Wer sich in der jüngeren Filmgeschichte auskennt, konnte Vermutungen anstellen, was dabei herauskommen müsste, wenn sich Regisseur John Lee Hancock der Erfolgsstory der Brüder McDonald und ihrer Erfindung des McDonalds-Hamburgers annimmt. Hancock hat vorher Filme wie „Die Entscheidung – Eine wahre Geschichte“
(fd 36 227), „Blind Side“
(fd 39 779) und „Saving Mr. Banks“
(fd 42 222) gedreht, lauter amerikanische Erfolgsstorys, Bebilderungen des „amerikanischen Traums“.
Nicht darauf vorbereitet konnte man sein, dass Hancock diesmal einen Schritt weiter gehen und auch die Kehrseite US-amerikanischer Geschäftstüchtigkeit satirisch aufs Korn nehmen würde. Damit liegt er zum Amtsantritt von Donald Trump genau richtig, obwohl der Film lange vorher schon in Planung war. Harvey Weinstein, der clevere Verleiher von „The Founder“, hat wieder einmal eine Nase dafür gehabt, den Film genau zum passenden Zeitpunkt zu starten. Er hat die US-Premiere viermal verschoben und dadurch wohl sogar seine „Oscar“-Chancen aufgegeben. Aber Weinstein spielt gerne Roulette mit seinen Filmen – und hat einmal mehr aufs richtige Feld gesetzt. Man kann gar nicht anders als Parallelen zu ziehen. Ob zu Trump oder zu den glorifizierten Silicon-Valley-Kapitalisten ist jedem selbst überlassen.
Schon der Titel „The Founder“ ist ein sarkastischer Querschlag.
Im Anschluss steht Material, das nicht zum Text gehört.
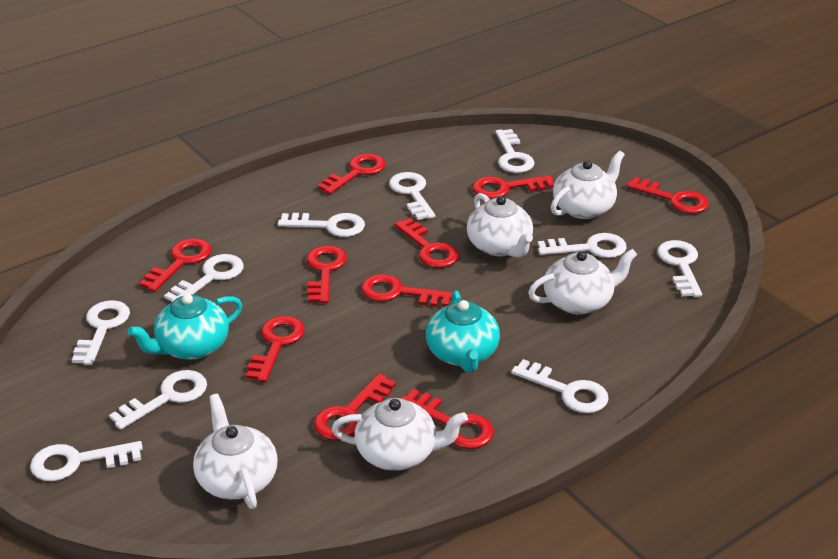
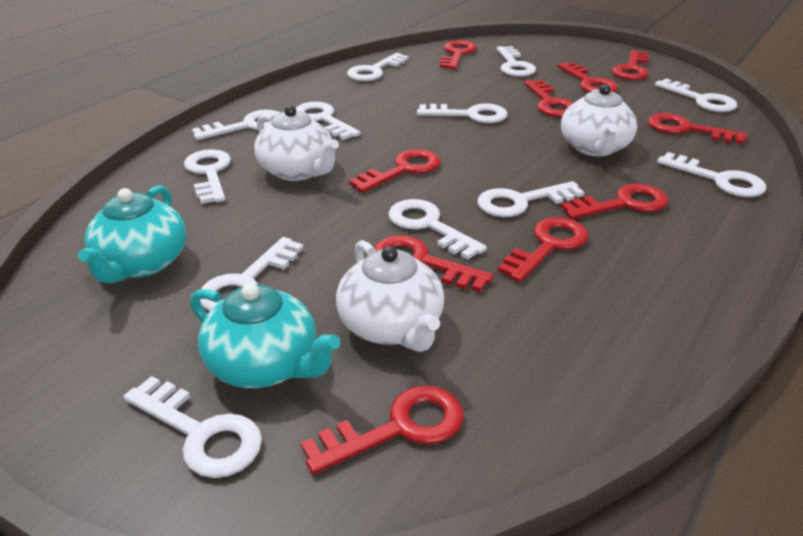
white key: 10 -> 12
white teapot: 5 -> 3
Held der Geschichte ist nämlich nicht das Geschwisterpaar McDonald, sondern ein kleiner ehrgeiziger Handlungsreisender, der vergeblich einen „revolutionären“ Milch-Mixer an den Mann zu bringen versucht. Als dieser Ray Kroc, gespielt von Michael Keaton, eines Tages im damals noch ländlichen San Bernardino auf die Brüder McDonald stößt, ändert sich sein Leben von einem Augenblick auf den anderen. Deren verblüffende Erfindung, 15-Cent-Hamburger innerhalb von 30 Sekunden zu grillen, mit Zutaten zu versehen und handlich verpackt auszuliefern, schlägt wie ein Blitz in Krocs hellwaches Gehirn ein und lässt ihn nicht mehr los, bis der kleine Vertreter zum Herrn eines weltumspannenden Fast-Food-Imperiums geworden ist.
Schritt für Schritt schleicht sich Kroc ins Vertrauen der geschäftlich naiven Hamburger-Genies und ins Privatleben faszinierter Investoren ein. Kroc kauft die McDonald-Erfindung nicht bloß als das, was sie auf den ersten Blick ist, nämlich ein simples Sandwich, sondern als eine Philosophie, der bald die ganze USA und dann die ganze Welt verfällt. Die goldenen Rundbogen der McDonald's-Restaurants macht er zu Wahrzeichen der Größe Amerikas und das von ihm gegründete Franchise-Unternehmen zum Tempel der Esskultur des kleinen Mannes. Dabei pfeift Kroc auf Ehrlichkeit und gute Sitten. Der Ehrgeiz, in seinem zufällig gefundenen Geschäft der Reichste und Mächtigste zu werden, sitzt ihm im Nacken. Er manipuliert die McDonald-Brüder, die bald nicht mehr wissen, wie ihnen geschieht, aus ihrem Eigentum, während Kroc zum Millionär wird.
Ein Stoff wie für einen Frank-Capra-Film. Nur dass es hier keinen guten Menschen vom Schlage James Stewarts gibt, sondern einen moralisch schillernden Helden, der eher Orson Welles fasziniert hätte. Michael Keaton zieht alle Register seiner Kunst und trägt den Film eigenhändig bis zu seinem ernüchternden Ende.
Hancocks inszenatorische Fähigkeiten hingegen halten sich in Grenzen, was dem Film besonders zu Anfang schadet. „The Founder“ kommt nur langsam auf Touren und entwickelt seinen satirischen Biss gleichsam im Zeitlupentempo. Doch die Story, die sich allen Anschein gibt, der Wahrheit zu entsprechen, entpuppt sich als so fesselnd, der Blick auf das Kleinstadt-Amerika der 1950er-Jahre als so enthüllend und Keatons doppelbödige Hauptfigur so unverkennbar als Symbol egomaner US-amerikanischer Großmannssucht, dass man dem Film seine dramaturgische Biederkeit gern verzeiht.